Sunday, April 26, 2009

Is the administration contemplating major military intervention in Pakistan?

The Times suggests that this might be the case:

AMERICA made clear last week that it would attack Taliban forces in their Swat valley stronghold unless the Pakistan government stopped the militants’ advance towards Islamabad.

A senior Pakistani official said the Obama administration intervened after Taliban forces expanded from Swat into the adjacent district of Buner, 60 miles from the capital.

The Pakistani Taliban’s inroads raised international concern, particularly in Washington, where officials feared that the nuclear-armed country, which is pivotal to the US war against the Taliban in Afghanistan and against Al-Qaeda, was rapidly succumbing to Islamist extremists.

“The implicit threat - if you don’t do it, we may have to - was always there,” said the Pakistani official. He said that under American pressure, Pakistan’s Inter-Services Intelligence (ISI) agency told the Taliban to withdraw from Buner on Friday.

However, reports yesterday indicated that the Taliban withdrawal was less than total. As a result, hundreds of thousands of people in the district were still at the mercy of armed militants and their restrictive interpretation of Islamic law.

American military and intelligence forces already run limited ground and air operations on Pakistani soil along the border with Afghanistan. But an overt military operation such as that threatened in Swat, away from the border, would mark a major escalation.

Those banging the drums are primarily the new hawks of the administration--Secretary Clinton, General Petraeus, and Admiral Mullen--but it is impossible to believe that they do not speak for President Obama, and that Pakistani government does not believe that either:

These remarks have stung Pakistan. Husain Haqqani, the ambassador to Washington, accused the Obama administration of making it harder for his country to fight the Taliban.

“The US needs to relate its comments to the ground realities in Pakistan instead of the mood in Washington,” he said. “Most Pakistanis are not supportive of the Taliban way of life, but at the same time widespread anti-Americanism confuses many Pakistanis into having a conflicting view.

“We want to turn that view around but the US and its leaders must help us to do that.”

Yeah, that's what we need: a major war in two failed states at the end of a logistical lifeline extending through Iran, Russia, China, and India.


tom said...

"Yeah, that's what we need: a major war in two failed states at the end of a logistical lifeline extending through Iran, Russia, China, and India."Invading Pakistan would actually simplify & shorten our supply lines considerably, at least once we had control of the southwestern part around Karachi and the roads leading north to the site of the conflict.

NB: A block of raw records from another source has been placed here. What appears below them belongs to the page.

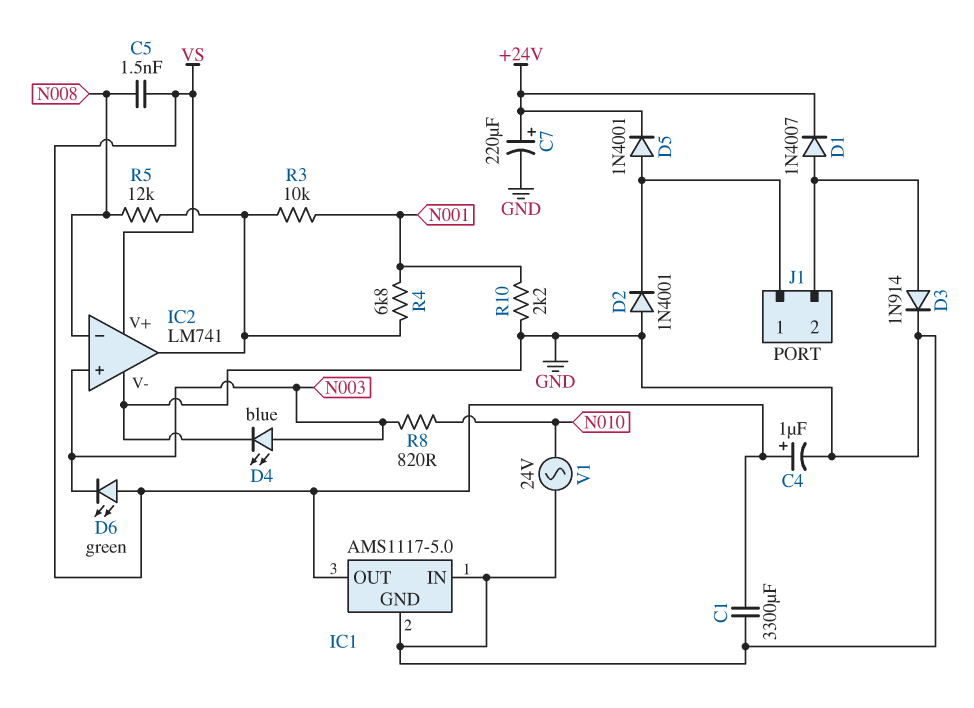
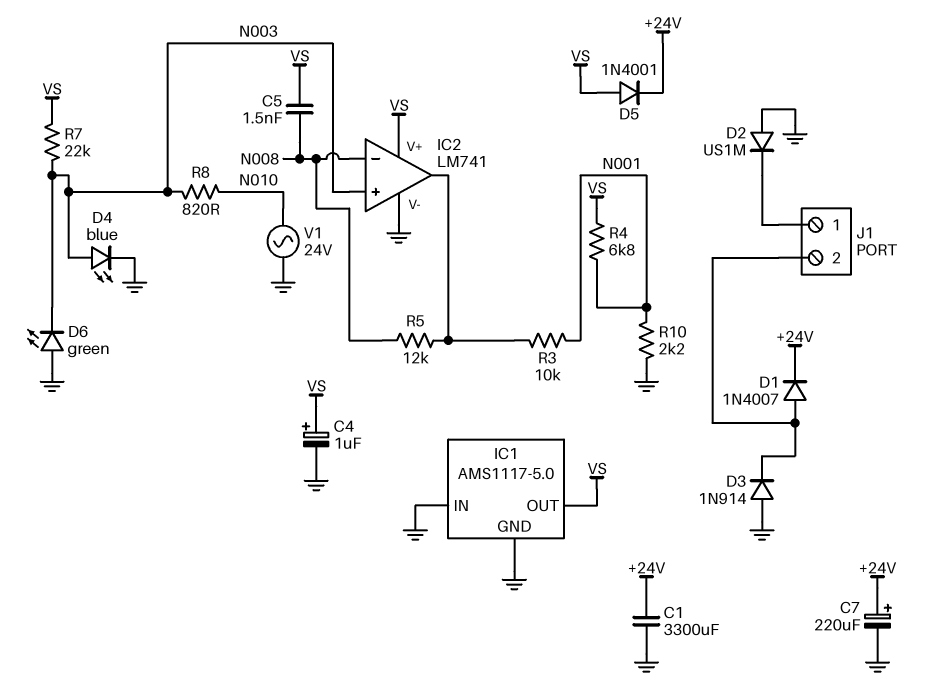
C1: 3300uF (GND, VS) -> 3300uF (+24V, GND)
D2: diode 1N4001 (A GND, K J1/1) -> diode US1M (A GND, K J1/1)
D3: diode 1N914 (A J1/2, K GND) -> diode 1N914 (A GND, K J1/2)
D5: diode 1N4001 (A J1/1, K +24V) -> diode 1N4001 (A VS, K +24V)
D6: LED green (A VS, K N003) -> LED green (A GND, K N003)
R4: 6.8k (IC2/out, N001) -> 6.8k (N001, VS)
R7: none -> 22k (N003, VS)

Please don't misconstrue this comment as implying that I'm in favor of doing anything other than getting our troops the hell out of that region as soon as possible. I am merely commenting on the logistics.

Anonymous said...

Pakistan, in the name of a fellow named A Q Khan, has proven to be an unreliable protector of nuclear technology, in that he allegedly sold information to Iran, North Korea, and Libya. He confessed that he did, although later withdrew his confession.

Centrifuges in Iran have been identified as the type that Khan developed.

This raises an obvious dilemma for the Obama Administration wrt the steps that need to be taken to maintain what is left of nuclear technology secrets and to prevent nuclear proliferation from occurring amongst rogue and unstable states.

Obama needs to step forward to justify the military escalation that he is undertaking, otherwise he repeats the mistakes made by GWB and LBJ.

Perry Hood

Waldo Lydecker's Journal said...

Got a better idea?

Steven H. Newton said...

Got a better idea?

Yes: get the hell out of the region.

Which we should have done by 2003 at the latest.